Laut Steffen Schorcht von der Grünen Liga Brandenburg sei völlig unklar, wie viel Grundwasser überhaupt vorhanden ist und was tatsächlich entnommen wird. Zudem sei nicht bekannt, wie und ob sich Grundwasser neu bilde. „Es ist die bloße Hoffnung der Entscheidungsträger, dass alles gut geht", so Schorcht, der im benachbarten Erkner lebt. In US-amerikanischen Tesla-Werken seien Wasserverunreinigungen sowie Schadstoffausstöße in der Luft nachgewiesen. Dies drohe auch Grünheide, nachdem der Status eines Trinkwasserschutzgebiets de facto aufgehoben wurde, kritisiert Steffen Schorcht, auch Mitglied im Naturschutzbund Brandenburg.
Die Kunden für den neuen Tesla stehen Schlange
Sorge bereitet die Gigafactory offenbar auch dem regional zuständigen Wasserverband Strausberg-Erkner (WSE). Verbandsvorsteher André Bähler sieht Konflikte ums Wasser programmiert, wenn das Projekt wie geplant durchgezogen wird. Laut einer WSE-Mitteilung hat die Verbandsversammlung die vertragliche Vereinbarung zur wasserwirtschaftlichen Erschließung des Vorhabens zwar gebilligt, weil Tesla den Wasserbedarf im Genehmigungsantrag senkte.
Grundsätzlich gelte jedoch, dass das Baugebiet in einer Trinkwasserschutzzone liege und diese Zone nicht umsonst als solche ausgewiesen ist. Für weitere Ausbaustufen seien bislang weder Trinkwasserversorgung noch Abwasserentsorgung gesichert. Kapazitätsgrenzen seien absehbar, sagt WSE-Sprecherin Sandra Ponesky. Entsprechende Einwände hätten das zuständige Landesamt für Umwelt sowie das Brandenburger Umweltministerium erst spät beachtet. Sowohl administrativ als auch technisch blieben Fragen offen. Im Einzugsbereich des WSE werden laut Sandra Ponesky rund 170.000 Menschen mit Trinkwasser versorgt. „Wir sehen uns in erster Linie für unsere Kunden in Verantwortung."

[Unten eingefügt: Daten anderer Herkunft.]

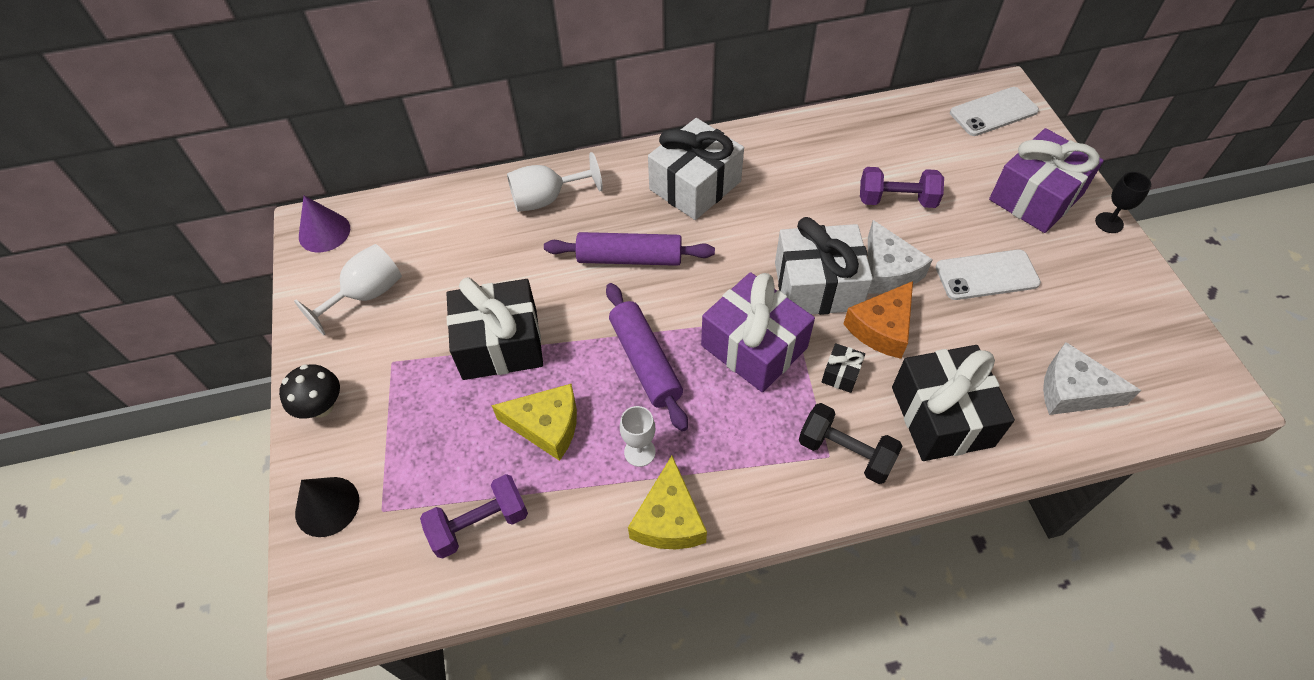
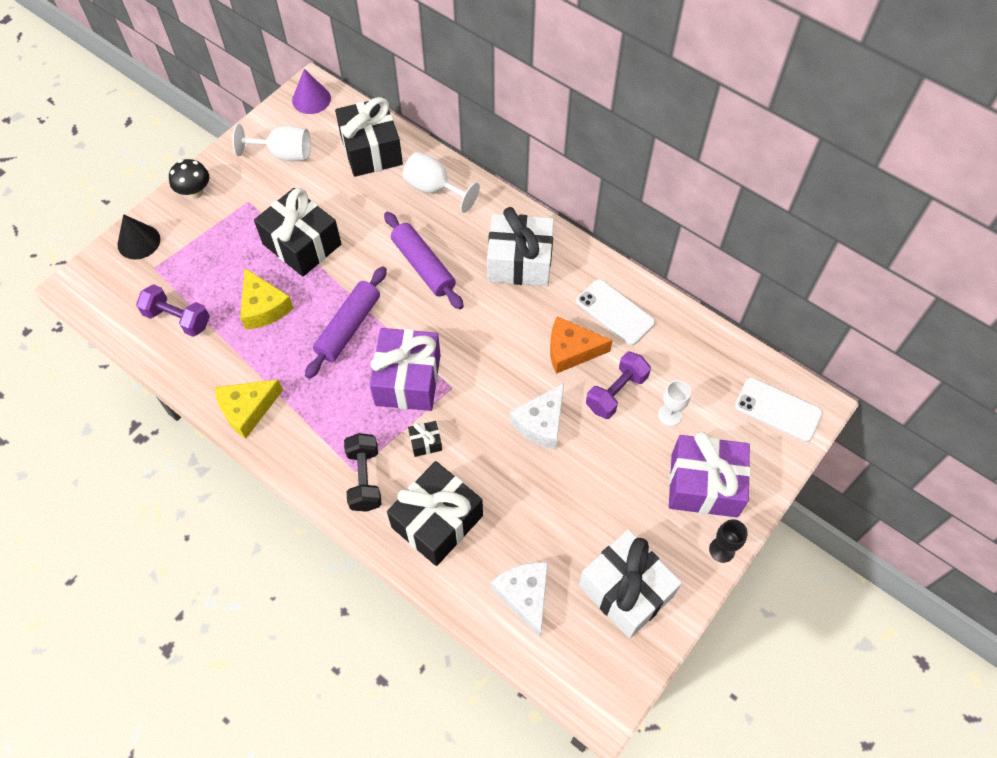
camera: 50 degrees right, 5 degrees up
(446, 220) = (371, 150): none -> black gift
(639, 452) = (281, 366): white goblet -> white goblet (669, 415)
(817, 286) = (490, 387): white gift -> white gift (625, 590)
(882, 328) = (484, 446): orange cheese -> orange cheese (571, 351)
(896, 200) = (616, 392): purple dumbbell -> purple dumbbell turned 75 degrees clockwise
(986, 275) = (590, 489): white phone -> white phone (615, 312)

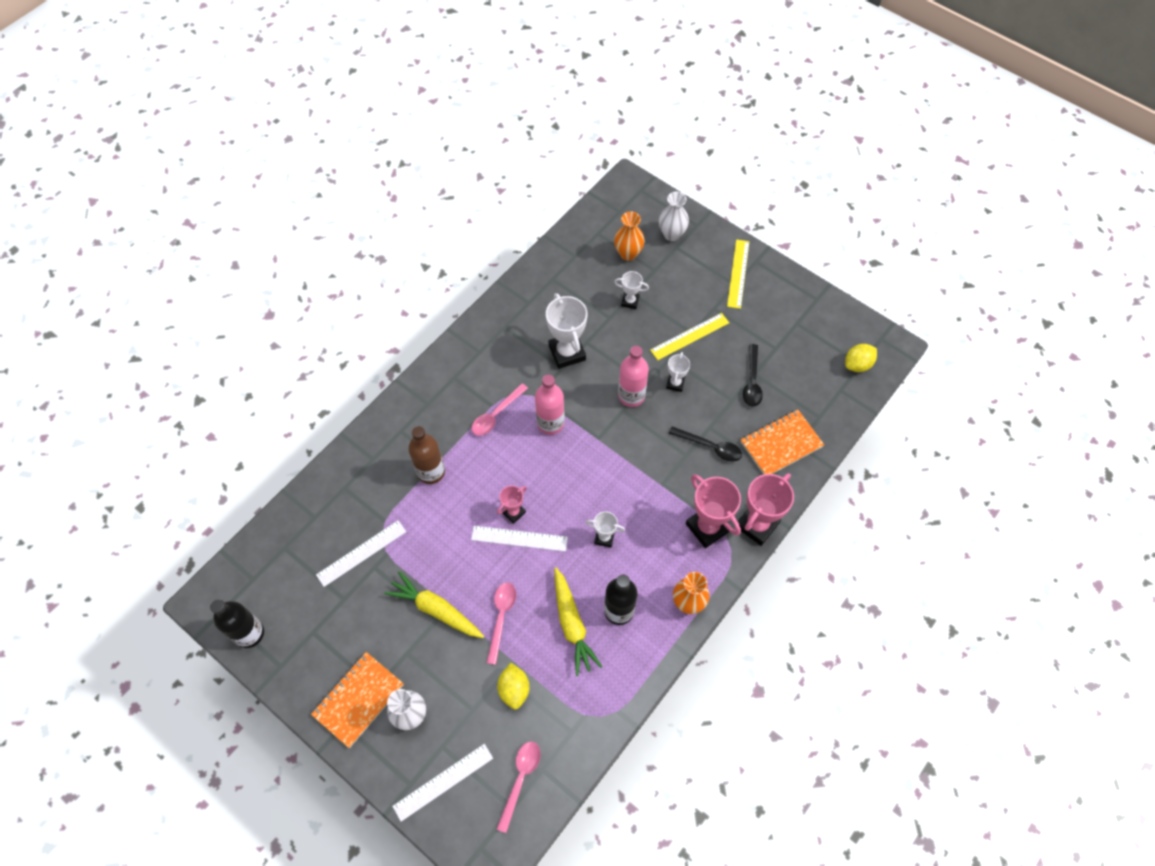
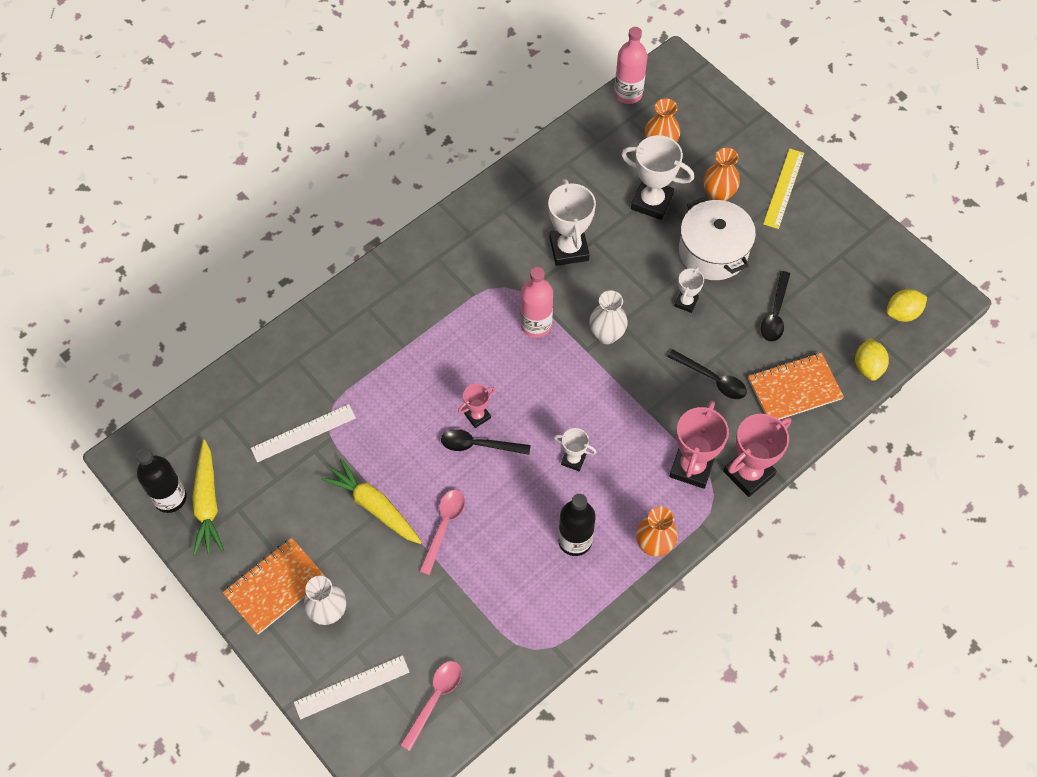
camera: 10 degrees right, 0 degrees up
(431, 472) = (393, 357): brown bottle -> none
(496, 415) = (476, 306): pink spoon -> none
(514, 689) = (444, 605): yellow lemon -> yellow lemon (868, 367)
(519, 538) = (478, 445): white ruler -> black spoon
(572, 624) = (520, 546): yellow carrot -> yellow carrot (207, 503)
(630, 301) = (651, 202): white trophy -> white trophy, size x1.85
(631, 396) = (633, 308): pink bottle -> pink bottle (628, 94)
(671, 234) = (715, 132): white vase -> white vase (606, 335)
(684, 287) = (718, 195): none -> orange vase
(689, 336) = (713, 251): yellow ruler -> white pot
(707, 527) = (692, 467): pink trophy -> pink trophy turned 45 degrees clockwise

Ein anderer Kritikpunkt vieler Märker richtet sich gegen die geplante Verlegung des Bahnhofs im Grünheider Ortsteil Fangschleuse. Minister Steinbach erklärte dazu, dass die Verlängerung von Bahnsteigen schon vor der Tesla-Ansiedlung geplant war. Neue Regio-Züge seien länger als die alten. Doch die Bürgerinitiative Grünheide entgegnet, dass es sich in Fangschleuse nicht nur um eine Verlängerung der Bahnsteige, sondern um die Verlegung eines Bahnhofs handele. Und zwar in Richtung Tesla-Werk. Die Bürgerinitiative fordert, dass sich Tesla zumindest an den Kosten beteiligt. Bislang seien rund 50 Millionen Euro von Bund, Land und Kommunen für den Bahnhof avisiert.
Die Bürgerinitiative verweist indes auf ihre Petition „Stoppt Tesla – Rettet unser Trinkwasser", die bereits rund 9.500 Menschen (Stand 26.11.21) unterstützt hätten. Dadurch werde die Landespolitik gezwungen, sich weiter mit dem Thema zu befassen. „Unser Grundwasser gehört der Allgemeinheit und darf nicht verkauft werden", heißt es in der Petition. Laut EU-Norm dürfe der Zustand von Gewässern in Schutzgebieten durch Baumaßnahmen nicht verschlechtert werden, so die Initiative. Dagegen werde „massiv verstoßen". Bislang gab es laut Bürgerinitiative über 800 Einwendungen gegen das Bauvorhaben. Am 22. November endete die 2. Online-Erörterung von Einsprüchen gegen das Projekt beim Landesamt für Umwelt sowie bei der Unteren Wasserbehörde des Landkreises Oder-Spree. Die Ergebnisse müssen erst noch aufbereitet werden.
Für die Gigafactory liegt immer noch keine endgültige Baugenehmigung vor. Die Produktion darf erst anlaufen, wenn sie erteilt ist. Derweil stehen die Kunden quasi Schlange. Allein Hertz will zehn Prozent der jährlichen Herstellungskapazität übernehmen. Milliardär Elon Musk errichtet seine Fabrik – mit 19 Vorabgenehmigungen – auf eigenes Risiko. Tesla selbst beantwortet derzeit keine Journalisten-Anfragen. Eine Pressestelle für das Grünheider Werk gibt es nicht.